We recently upgraded our production ElasticSearch clusters from 0.90.x to 1.2.x and during the upgrade, we noticed that some shards could not initialize, leaving the cluster in a red state. The logs showed many errors like the following:
essms-07.prod.rpc: [2015-07-11 07:22:15,639][WARN ][cluster.action.shard ] [essms-07.prod.rpc] [mention_2013_05] sending failed shard for [mention_2013_05], node[fIMV3YJlQcWapAdYzE62bw], [P], s[INITIALIZING], indexUUID [_na_], reason [Failed to start shard, message [IndexShardGatewayRecoveryException[[mention_2013_05] failed recovery]; nested: EngineCreationFailureException[[mention_2013_05] failed to open reader on writer]; nested: CorruptIndexException[did not read all bytes from file: read 1214 vs size 1215 (resource: BufferedChecksumIndexInput(MMapIndexInput(path="/usr/local/var/data/elasticsearch/revinate_sms/nodes/0/indices/mention_2013_05/3/index/_2xnd_2.del")))]; ]]
All of the Exceptions indicated that Lucene expected n bytes but the file on disk was n+1 bytes. After some digging, this appears to have been caused by a bug in Lucene:
The first line of the issue description is revealing:
BitVector before Lucene 3.4 had many bugs, particularly that it wrote extra bogus trailing crap at the end.

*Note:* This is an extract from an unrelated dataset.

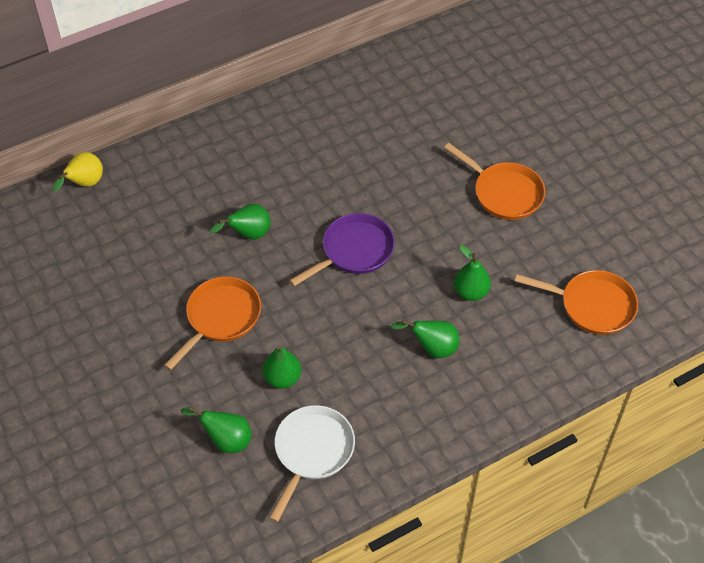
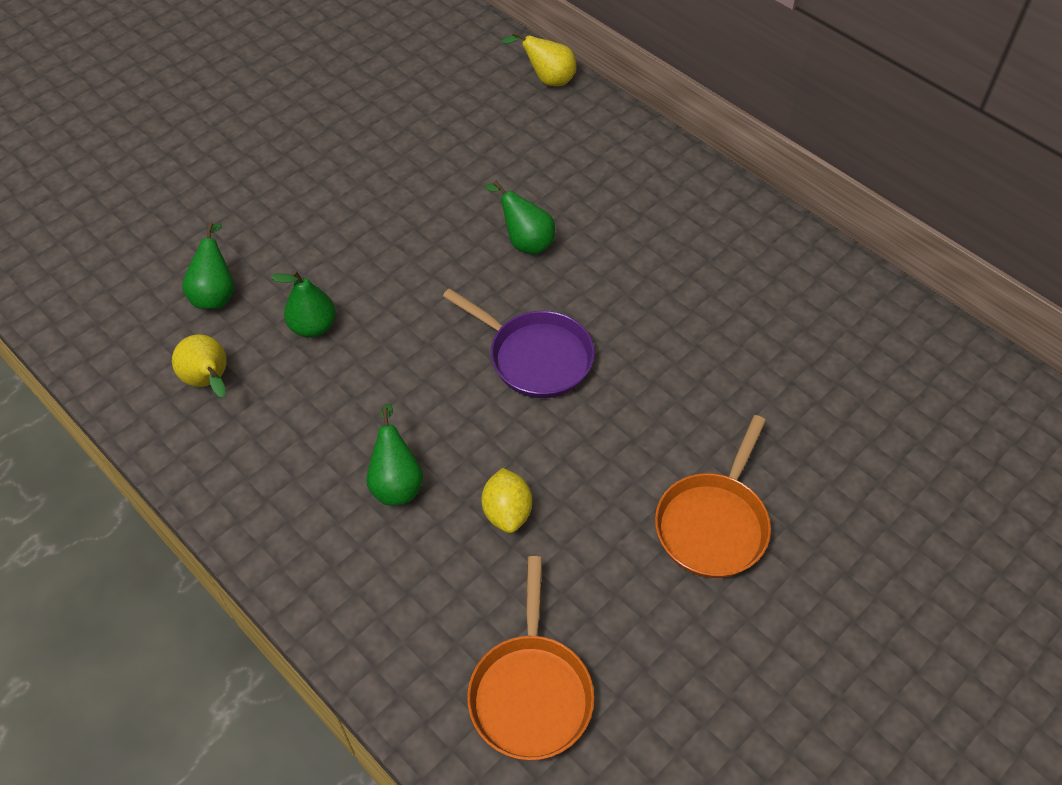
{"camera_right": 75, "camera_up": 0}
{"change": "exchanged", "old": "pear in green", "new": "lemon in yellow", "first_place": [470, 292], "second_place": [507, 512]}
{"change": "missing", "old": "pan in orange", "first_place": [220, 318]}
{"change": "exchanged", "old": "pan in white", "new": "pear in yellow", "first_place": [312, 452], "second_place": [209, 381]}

Although we had a copy of the 0.90.x data and could roll back, on a whim we decided to see what would happen if we simply truncated the problem files by 1 byte:
# mv _2xnd_2.del /tmp/foo && dd if=/tmp/foo of=_2xnd_2.del bs=1214 count=1
Success! The shards initialized and subsequent analysis proved they were in tact without any missing or corrupt data. Please don’t attempt this without a known good backup!